Mps, il rifiuto di Mediobanca
Più che di una risposta, si è trattato di una conferma: Mediobanca non accetta l’offerta pubblica di scambio di Monte Paschi. Lo ha sancito il cda di Piazzetta Cuccia tenutosi il 28 gennaio 2025. Le motivazioni: il tentativo di scalata di Mps “non ha valenza industriale”, essendo l’identità e il profilo di business del gruppo focalizzato su “segmenti di attività a elevato valore aggiunto e con evidenti traiettorie di crescita”.
Ma soprattutto, l’offerta rappresenterebbe una “distruzione di valore” per gli azionisti di Mediobanca e di Mps: è infatti prevedibile una copiosa perdita di clienti in quelle attività (come wealth management e investment banking) che presuppongono l’indipendenza, la reputazione e la professionalità dei professionisti. Il wealth management di Mediobanca al momento ha superato i 100 miliardi di attivi. I ricavi sono 900 milioni, di cui circa 500 milioni commissioni, che contribuiscono al 30% dei ricavi bancari e a oltre il 50% delle commissioni di gruppo.
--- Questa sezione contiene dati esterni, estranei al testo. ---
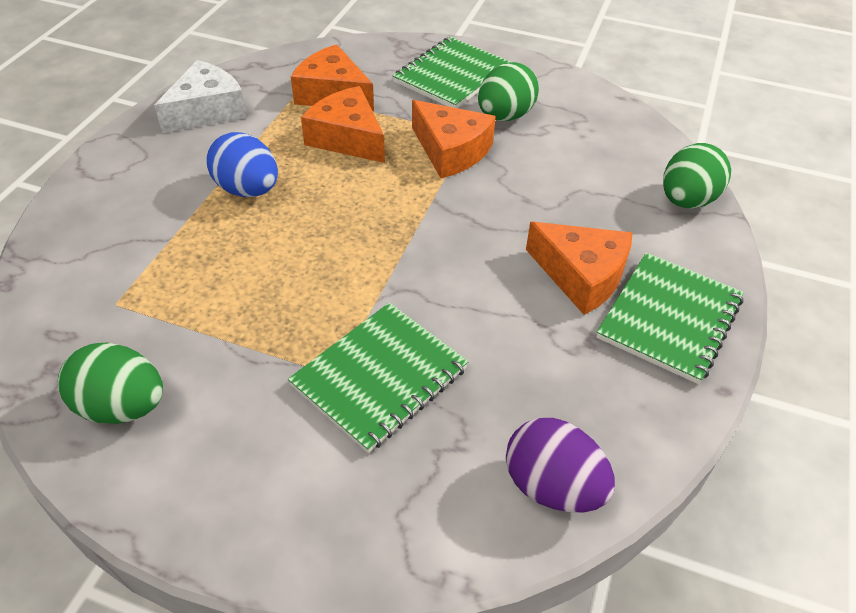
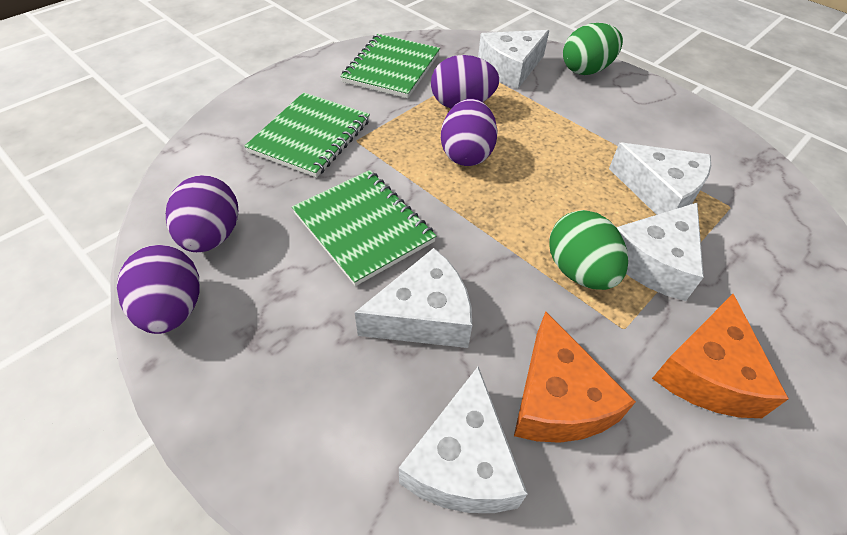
blue egg: 1 -> 0
green egg: 3 -> 2
orange cheese: 4 -> 2
purple egg: 1 -> 4
white cheese: 1 -> 5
Inoltre, Mediobanca mette in luce “la difficoltà a determinare il valore intrinseco dell’azione della Banca Mps”, dotata di un patrimonio netto aggravato da rilevanti attività fiscali, attività deteriorate e rischi di contenzioso legale (3,3miliardi). Si rilevano poi in Mps indicatori di rischio peggiori rispetto alle altre banche italiane, rilevanti perdite pregresse, una marcata concentrazione geografica (il 70% delle filiali si trova al centro-sud Italia) e di clientela (piccole media impresa), nonché mancanza di fabbriche prodotto.
Infine, il gruppo guidato da Alberto Nagel sottolinea la mancanza di razionale industriale, un forte indebolimento del modello di business di Mediobanca, perdite di ricavi e clienti, perdita delle migliori risorse umane del gruppo e assenza di apprezzabili sinergie di costo non avendo i due gruppi sovrapposizioni di reti distributive.
Le banche italiane, un comparto brillante
Ma è davvero così? We Wealth lo ha chiesto a Maurizio Primanni, ceo di Excellence Consulting. L’esperto allarga lo sguardo a tutto il comparto italiano, mettendolo a confronto con lo scenario internazionale. «Le nostre banche si stanno distinguendo come le migliori nell’area transatlantica (Ue, Uk e Usa) per il rapporto costo / reddito, come dimostrato da una nostra recente ricerca. Tutti gli istituti nazionali, a partire dai primi tre – Intesa Sanpaolo (leader in Ue), Unicredit e Banco BPM – hanno brillato in Europa negli ultimi anni, registrando un notevole incremento della capitalizzazione di mercato. Questo dimostra che tutte le banche italiane stanno lavorando molto bene. Questi risultati non sono frutto del caso o unicamente dell’aumento dei tassi di interesse, ma derivano dalla capacità del management di elaborare e attuare strategie apprezzate dagli analisti finanziari».
Sia Nagel (Mediobanca) che Lovaglio (Mps) hanno il diritto di opporsi all’ops, ma…
Ha senso una strenua opposizione a una eventuale fusione Mediobanca – Mps? Prosegue Primanni: «Luigi Lovaglio e il management di Mps hanno pieno diritto di perseguire il loro deal, così come Alberto Nagel e Mediobanca hanno quello di opporsi. Ciò è consentito dall’attuale quadro normativo. Ricordiamo che è stato rimosso il vincolo che impediva alle aziende salvate di intraprendere operazioni straordinarie. Inoltre, le banche sono ormai delle public company, in cui i fondi rivestono un ruolo centrale, premiando chi garantisce dividendi più elevati. Non possiamo ignorare, poi, che queste operazioni ricevono, più o meno esplicitamente, l’avallo della Bce.”
Mediobanca vs Mps è solo l’ultimo episodio di una “guerra” fra banche
Allora qual è il punto? «Tuttavia, il vero problema è un altro e appare evidente anche in altri recenti episodi, come la guerra tra istituti di credito italiani; si pensi allo scontro Unicredit – Banco BPM o alle tensioni sulle strategie di consolidamento tra banche più piccole e grandi gruppi. Il dubbio – si accolga questa mia sorta di provocazione come stimolo costruttivo, è: ha senso che le nostre banche, che sono le migliori d’Europa, continuino a farsi la guerra in casa? Non sarebbe molto meglio se volgessero lo sguardo verso l’estero, abbracciando finalmente una visione più ampia e autenticamente internazionale?».